REVELACIÓN
Y EPIFANÍA DEL OTRO
DicPC
 

Juzgar a la Historia a propósito del /mal que ella enmascara al racionalizarlo, supone poner en entredicho el primado de la presencia y, correlativamente, el de la conciencia, así como encausar la conciliación de presencia y conciencia que alcanza su apoteosis en la conciencia de sí. En efecto, en esta, la presencia se cumple al darse a la conciencia, y la conciencia queda satisfecha al entregarse a la presencia que la vuelve transparente para sí misma. Las sombras y los desfallecimientos que desgarran su caminar en pos de semejante reconciliación, en un Absoluto diáfano, aparecen como hitos necesarios y justificados, y por ende justos. Partícipes del brillo que emana de la verdad cumplida, dichas sombras componen un juego de luces del que, por ella misma, la conciencia no logra salir. Arrostrar y rasgar la trama que tales reflejos han tejido, requiere oponer resistencia al poder apropiador de esa red asimiladora que es lo Mismo. Ahora bien, sólo será resistencia, si al poder no le opone otro poder, pues, en tal caso, habría claudicado al servirse de la lógica del rival, que consiste en reducir lo Diferente para asimilarlo a lo Mismo.

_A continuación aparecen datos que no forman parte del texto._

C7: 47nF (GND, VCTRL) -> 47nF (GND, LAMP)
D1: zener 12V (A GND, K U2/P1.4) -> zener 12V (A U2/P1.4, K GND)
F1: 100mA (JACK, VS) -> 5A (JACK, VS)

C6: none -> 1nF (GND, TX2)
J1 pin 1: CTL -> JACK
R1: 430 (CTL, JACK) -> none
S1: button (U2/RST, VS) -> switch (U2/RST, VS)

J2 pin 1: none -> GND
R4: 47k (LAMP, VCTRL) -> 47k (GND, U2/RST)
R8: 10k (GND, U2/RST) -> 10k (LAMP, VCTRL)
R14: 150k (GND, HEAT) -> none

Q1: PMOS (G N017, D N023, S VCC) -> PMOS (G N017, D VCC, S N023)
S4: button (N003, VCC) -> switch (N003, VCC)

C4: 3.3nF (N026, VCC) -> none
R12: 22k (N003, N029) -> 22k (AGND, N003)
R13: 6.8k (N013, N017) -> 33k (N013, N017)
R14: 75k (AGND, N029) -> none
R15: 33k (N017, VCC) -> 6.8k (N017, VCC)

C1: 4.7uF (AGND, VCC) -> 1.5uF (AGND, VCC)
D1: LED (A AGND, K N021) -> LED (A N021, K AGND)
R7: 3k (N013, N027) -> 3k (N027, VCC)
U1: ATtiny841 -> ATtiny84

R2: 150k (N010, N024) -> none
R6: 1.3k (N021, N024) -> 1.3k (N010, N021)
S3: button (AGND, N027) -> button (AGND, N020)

Si Poder y Mismo son intercambiables –el Poder puede reducir lo otro a lo mismo-, la resistencia al poder sólo podrá venir de lo Otro, esto es, de lo diferente al Poder: de la desprotección más absoluta. Lo Otro por excelencia tiene, pues, que ser lo que me aborda de cara en la desnudez de su rostro: el /otro hombre. El rostro del desvalido es la epifanía de lo Otro, y su resistencia, por ende, sólo puede ser ética. Este tipo de resistencia se define por poner en cuestión el poder como tal, por desafiar al poder del poder, y no a su debilidad. Por todo ello, el rostro no es visto; habla. Se resiste a ser prendido en la visión, que lo asimila a esquemas previos.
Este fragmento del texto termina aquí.